Re: ESXi + LIO + Ceph RBD problem

"Nicholas A. Bellinger" <nab@xxxxxxxxxxxxxxx> · Tue, 18 Aug 2015 21:24:43 -0700

On Mon, 2015-08-17 at 22:10 +0000, Steve Beaudry wrote:
> Hey Guys,
> 
>    We're seeing exactly the same behaviour using ESXi + LIO + DRBD, using 
> pacemaker/corosync to control the cluster...
> 
>    Under periods of heavy load (typically during backups), we occasionally see 
> warnings in the logs exactly as you've mentioned:
> 
> 	> [ 3052.065353] ABORT_TASK: Found referenced iSCSI task_tag: 801219 [
> 	> [ 3052.066370] ABORT_TASK: Sending TMR_FUNCTION_COMPLETE for ref_tag:
> 	> [ 3082.714529] ABORT_TASK: Found referenced iSCSI task_tag:
> 	> [ 3082.714532] ABORT_TASK: ref_tag: 801223 already complete,
> 	> skipping [ 3082.714533] ABORT_TASK: Sending TMR_TASK_DOES_NOT_EXIST
> 	> for ref_tag: 801223 [ 3082.714536] ABORT_TASK: Found referenced iSCSI
> 	> task_tag: 801222 [ 3082.714540] ABORT_TASK: Sending
> 	> TMR_FUNCTION_COMPLETE for ref_tag: 801222
> 
>    We setup monitoring scripts that watch for these sorts of entries, followed 
> by the inevitable LUN RESCAN that ESXi will perform when it can't talk to one 
> of it's disks :
> 
> 	 [261204.802785] TARGET_CORE[iSCSI]: Detected NON_EXISTENT_LUN Access for 
> 0x00000007
> 	 [261204.805443] TARGET_CORE[iSCSI]: Detected NON_EXISTENT_LUN Access for 
> 0x00000008
> 	 [261204.806166] TARGET_CORE[iSCSI]: Detected NON_EXISTENT_LUN Access for 
> 0x00000009
> 	 [261204.809172] TARGET_CORE[iSCSI]: Detected NON_EXISTENT_LUN Access for 
> 0x0000000a
> 	etc... for the next 200 or so lines..
> 
>   The only way we've found to deal with this is to migrate our primary storage 
> to the second host in the cluster, unceremoniously killing the iSCSI stack on 
> the initial host, and starting it on the second host.  All this is REALLY 
> accomplishing is resetting the connections, and letting ESXi reconnect.
> 
>   We're fairly heavily invested in this setup, and my question is, is there a 
> way to set a flag somewhere, or tweak a setting of code, to allow LIO to 
> violate the strict rules of the SCSI SPEC, to allow this setup to work?  I'm 
> going to HAVE to find a way around this very shortly, and I'd really rather 
> the option not be "replace the in kernel iSCSI stack with TGT or SCST", 
> because they allow that sort of thing.
> 

To clarify, following iscsi spec in the previous ceph discussion meant
iscsi-target code waits for outstanding in-flight I/Os to complete,
before allowing a new session reinstatement to retry the same I/Os
again.

Having LIO 'violate the strict rules' in this context is not going to
prevent a ESX host from hitting internal SCSI timeout, when a backend
I/O takes longer than 5 seconds to respond under load.

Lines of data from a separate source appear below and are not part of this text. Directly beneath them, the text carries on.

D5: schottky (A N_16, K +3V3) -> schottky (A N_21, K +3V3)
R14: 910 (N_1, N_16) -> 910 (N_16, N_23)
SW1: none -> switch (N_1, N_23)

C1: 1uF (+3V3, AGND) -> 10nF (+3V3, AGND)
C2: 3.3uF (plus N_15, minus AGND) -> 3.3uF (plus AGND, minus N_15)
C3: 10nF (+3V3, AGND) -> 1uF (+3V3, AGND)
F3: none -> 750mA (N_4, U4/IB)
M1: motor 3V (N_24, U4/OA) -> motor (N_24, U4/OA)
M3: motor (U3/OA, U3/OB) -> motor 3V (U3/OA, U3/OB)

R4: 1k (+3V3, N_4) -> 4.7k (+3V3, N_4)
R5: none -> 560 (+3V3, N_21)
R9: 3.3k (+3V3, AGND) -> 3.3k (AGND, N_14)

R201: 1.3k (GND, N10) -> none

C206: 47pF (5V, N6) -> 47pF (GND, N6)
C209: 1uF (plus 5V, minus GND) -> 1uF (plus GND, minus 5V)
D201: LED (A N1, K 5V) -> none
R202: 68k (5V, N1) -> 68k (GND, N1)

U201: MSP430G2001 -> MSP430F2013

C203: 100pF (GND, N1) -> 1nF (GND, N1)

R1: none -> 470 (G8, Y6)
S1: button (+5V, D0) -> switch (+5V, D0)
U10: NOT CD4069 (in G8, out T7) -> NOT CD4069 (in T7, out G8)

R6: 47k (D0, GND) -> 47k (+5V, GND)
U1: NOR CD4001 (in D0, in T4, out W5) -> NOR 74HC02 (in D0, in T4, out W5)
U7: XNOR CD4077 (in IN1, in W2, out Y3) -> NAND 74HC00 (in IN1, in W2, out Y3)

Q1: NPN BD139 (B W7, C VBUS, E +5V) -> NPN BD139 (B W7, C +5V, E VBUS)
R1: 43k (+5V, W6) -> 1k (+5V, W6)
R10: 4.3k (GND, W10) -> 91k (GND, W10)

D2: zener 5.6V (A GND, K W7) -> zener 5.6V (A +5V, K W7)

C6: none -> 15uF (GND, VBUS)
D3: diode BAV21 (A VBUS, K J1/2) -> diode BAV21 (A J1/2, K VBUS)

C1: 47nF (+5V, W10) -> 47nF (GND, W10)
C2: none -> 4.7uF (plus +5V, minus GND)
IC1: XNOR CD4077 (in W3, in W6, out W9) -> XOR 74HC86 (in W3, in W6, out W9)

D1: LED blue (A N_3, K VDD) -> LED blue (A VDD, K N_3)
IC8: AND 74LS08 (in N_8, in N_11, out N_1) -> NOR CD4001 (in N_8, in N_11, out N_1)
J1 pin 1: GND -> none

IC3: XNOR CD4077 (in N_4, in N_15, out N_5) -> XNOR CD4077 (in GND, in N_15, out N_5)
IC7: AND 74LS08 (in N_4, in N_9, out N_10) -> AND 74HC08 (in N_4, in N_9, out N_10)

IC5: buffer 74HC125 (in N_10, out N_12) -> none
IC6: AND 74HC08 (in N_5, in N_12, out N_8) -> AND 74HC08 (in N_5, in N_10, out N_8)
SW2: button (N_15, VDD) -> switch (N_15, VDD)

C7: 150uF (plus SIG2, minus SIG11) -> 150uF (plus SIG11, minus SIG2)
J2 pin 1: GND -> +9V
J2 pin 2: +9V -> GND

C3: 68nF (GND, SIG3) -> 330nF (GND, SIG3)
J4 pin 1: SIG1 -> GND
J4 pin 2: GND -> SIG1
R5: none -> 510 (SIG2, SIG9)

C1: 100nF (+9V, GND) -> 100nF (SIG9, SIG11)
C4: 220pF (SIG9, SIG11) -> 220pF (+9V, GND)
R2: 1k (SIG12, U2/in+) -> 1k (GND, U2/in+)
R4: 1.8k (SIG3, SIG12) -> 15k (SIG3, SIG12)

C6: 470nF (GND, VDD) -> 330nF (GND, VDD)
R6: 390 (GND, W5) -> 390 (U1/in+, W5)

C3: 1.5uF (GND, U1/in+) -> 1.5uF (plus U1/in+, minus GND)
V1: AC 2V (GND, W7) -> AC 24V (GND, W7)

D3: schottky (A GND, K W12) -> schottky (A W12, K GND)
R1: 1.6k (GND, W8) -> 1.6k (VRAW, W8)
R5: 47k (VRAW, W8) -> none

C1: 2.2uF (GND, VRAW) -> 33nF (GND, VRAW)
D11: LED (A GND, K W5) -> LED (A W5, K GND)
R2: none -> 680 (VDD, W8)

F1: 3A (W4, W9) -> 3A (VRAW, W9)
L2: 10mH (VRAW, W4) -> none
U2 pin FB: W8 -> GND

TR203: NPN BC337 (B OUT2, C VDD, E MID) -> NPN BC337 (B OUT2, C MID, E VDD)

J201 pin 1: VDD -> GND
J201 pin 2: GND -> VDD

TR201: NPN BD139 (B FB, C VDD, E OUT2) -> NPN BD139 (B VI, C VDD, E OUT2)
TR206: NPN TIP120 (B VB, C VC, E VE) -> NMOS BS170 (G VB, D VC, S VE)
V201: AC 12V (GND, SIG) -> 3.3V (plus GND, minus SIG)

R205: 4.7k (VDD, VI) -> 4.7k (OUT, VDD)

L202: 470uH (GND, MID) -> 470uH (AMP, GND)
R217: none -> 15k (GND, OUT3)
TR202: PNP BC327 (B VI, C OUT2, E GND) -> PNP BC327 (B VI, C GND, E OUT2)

So, if a backend storage configuration can't keep up with forward facing
I/O requirements, you need to:

* Reduce ../target/iscsi/$IQN/$WWN/$TPGT/attrib/default_cmdsn_depth
  and/or initiator NodeACL cmdsn_depth

  This attribute controls how many I/Os a single iscsi initiator can 
  keep in flight at a given time.

  Current default is 64, try 16 and work backwards in power of 2s from 
  there. Note any active sessions needs to be re-started for changes
  to this value have effect.

* Disable VAAI clone and/or zero primitive emulation

  Clone operations doing local EXTENDED_COPY emulation can generate 
  significant back-end I/O load, and disabling it for some or all 
  backends might help mask the unbounded I/O latency to ESX.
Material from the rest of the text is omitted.